We live in the Information Age—the age of the internet. The internet has granted us unprecedented access to information like no generation that has ever existed. For thousands of years in the past, knowledge had been the privilege of the powerful. People fought and studied to make access to information a right to the common people. Vernacular was introduced, and once exclusive and rare texts were translated into everyday language. For Christianity, this entailed translating the Bible from the original Hebrew and Greek into the commoner’s language, Latin. It was translated by Saint Jerome in 382 who was passionate about giving access to the Bible to everyday people.
Fast forward to today, and our relationship with information is ceaseless. You no longer need to learn an ancient language or even go to a library to search for answers. You can simply Google it— and we can learn a lot through Google searches.
There are approximately 63,000 Google searches every second. That is about 5.6 billion searches per day. It begs the question, what exactly is on people’s minds? What do they want to know about different subjects? And in regards to faith, what theological questions are people seeking?
So, curious to know what is on the hearts and minds of the greater population regarding faith? Here are the most-searched theological questions this year and what that says about our culture.
NOTE: The first list of questions is quoted from Theolocast who compile the most searched theological questions each year using Google’s keyword research program.
- What is the Bible?
- Who is Jesus?
- What is the church?
- Who is God?
- What is a Christian?
- What is Heaven?
- What is sin?
- What is hell?
- What is the gospel?
- What is salvation?
- What is prayer?
- What does God look like?
- What is the fear of God?
Most fascinating about this list is how shockingly simple the questions are. People are looking for foundational answers. Who is God, what is prayer, what is the Bible—critical definitions.
The simplicity of these questions remind us how crucial the root is. For those who believe and do not, one cannot get understanding until you get “it.” No matter how our culture advances we cannot eliminate this truth. We are in search of fundamental knowledge of who God and the major elements of faith.
You can check out Theolocast which notes all 101 most-searched theological questions including links to helpful articles and videos that answer these simple yet lofty questions.

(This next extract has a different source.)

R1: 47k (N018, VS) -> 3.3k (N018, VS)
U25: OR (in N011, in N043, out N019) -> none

Getting a bird’s eye view of society’s heart only catalyzed a desire for more insight (hence, the information age). Curiosity further prompted me to look into more highly-searched questions around faith. Another easy way to survey popular searches is the predictable search tool. The crown of Google is its extraordinary intuition perfected for decades to make searching as simple as possible.
Inadvertently, it exposes the top searches in the drop down menu. With this in mind, I decided to use a few terms around faith to determine the top search results. Here are some profound findings below (omitting unrelated or similar searches):
Why Does God…
- Why does God test us?
- Why does God love me?
- Why does God allow pain and suffering?
- Why does God want us to worship him?
- Does God love everyone?
- Does God test us?
- Does God love me?
- Does God change His mind?
- Is God a moral monster?
- Is God a jealous God?
- Is God omnipotent?
- Is God love?
How Does God…
- How does God look?
- How does God speak to us?
- How does God see me?
- How does God answer prayers?
My first conclusion upon skimming these results is this…people are crying out to understand God’s love and God’s goodness. Does He love us, and if He does—how do we make sense of that amidst our suffering? These are the age-old questions that have broken and mended the faith of many.

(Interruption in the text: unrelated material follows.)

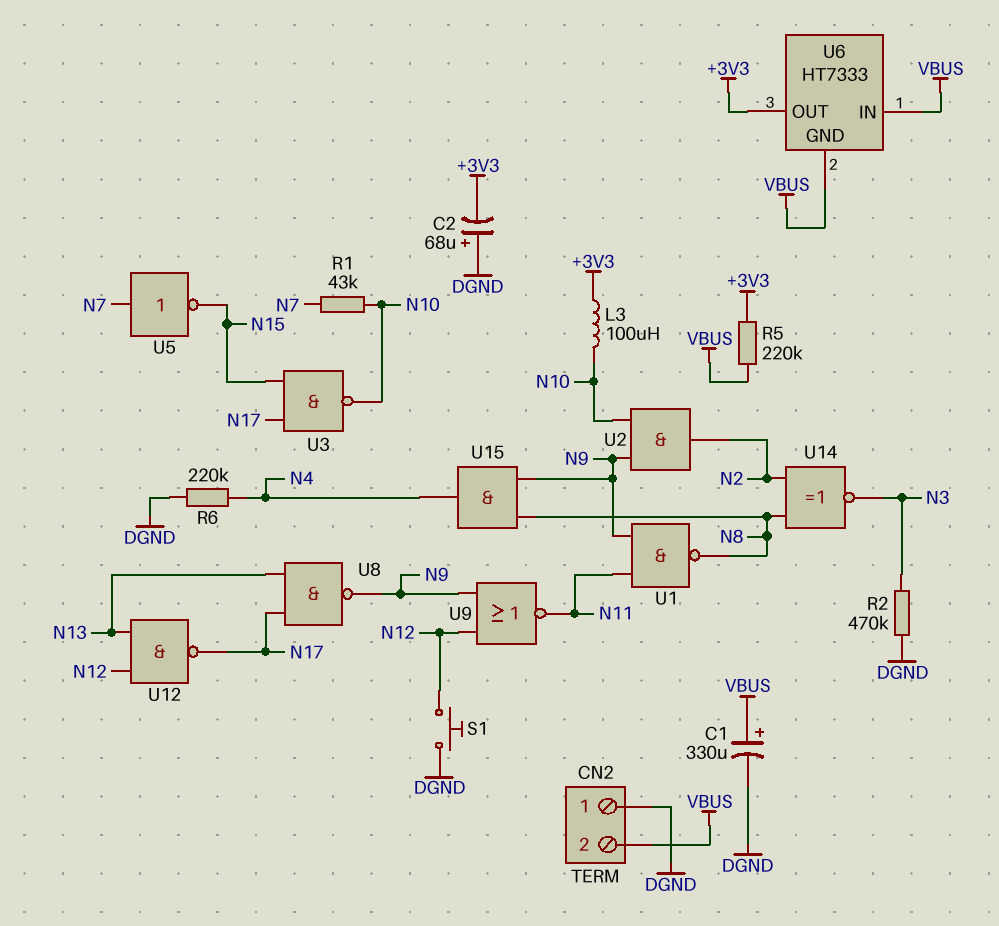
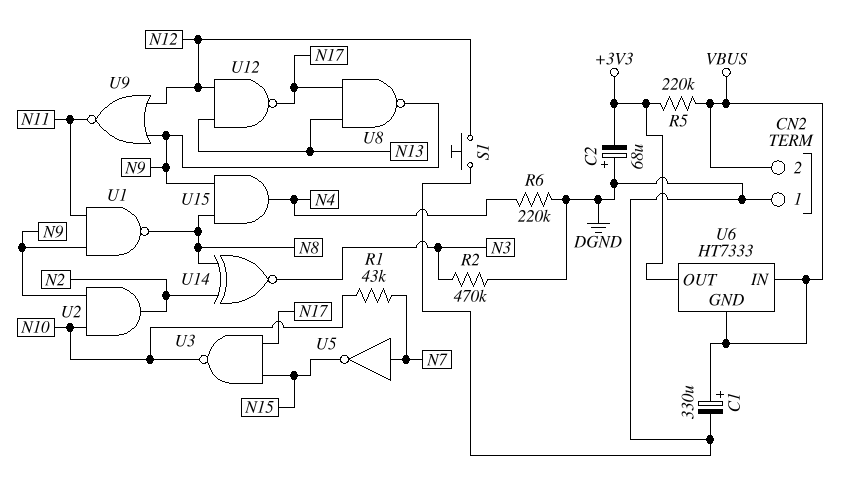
L3: 100uH (+3V3, N10) -> none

These Google searches reveal our shared humanity’s longing for love—matched with efforts to comprehend God’s love.
I’m reminded of a quote from C.S. Lewis’s The Problem of Pain which paints a picture of reframing our perspective of God amidst our suffering:
“The problem of reconciling human suffering with the existence of a God who loves, is only insoluble so long as we attach a trivial meaning to the word “love,” and look on things as if man were the center of them. Man is not the center. God does not exist for the sake of man. Man does not exist for his own sake. ‘Thou hast created all things, and for thy pleasure they are and were created.’ We were made not primarily that we may love God (though we were made for that too) but that God may love us, that we may become objects in which the divine love may rest ‘well pleased.’” ― C.S. Lewis, The Problem of Pain
To me, these searches reveal the depths of our longing and the need for foundational, unconditional love. Hopefully it will stir us all to continue to live His love out in our everyday interactions.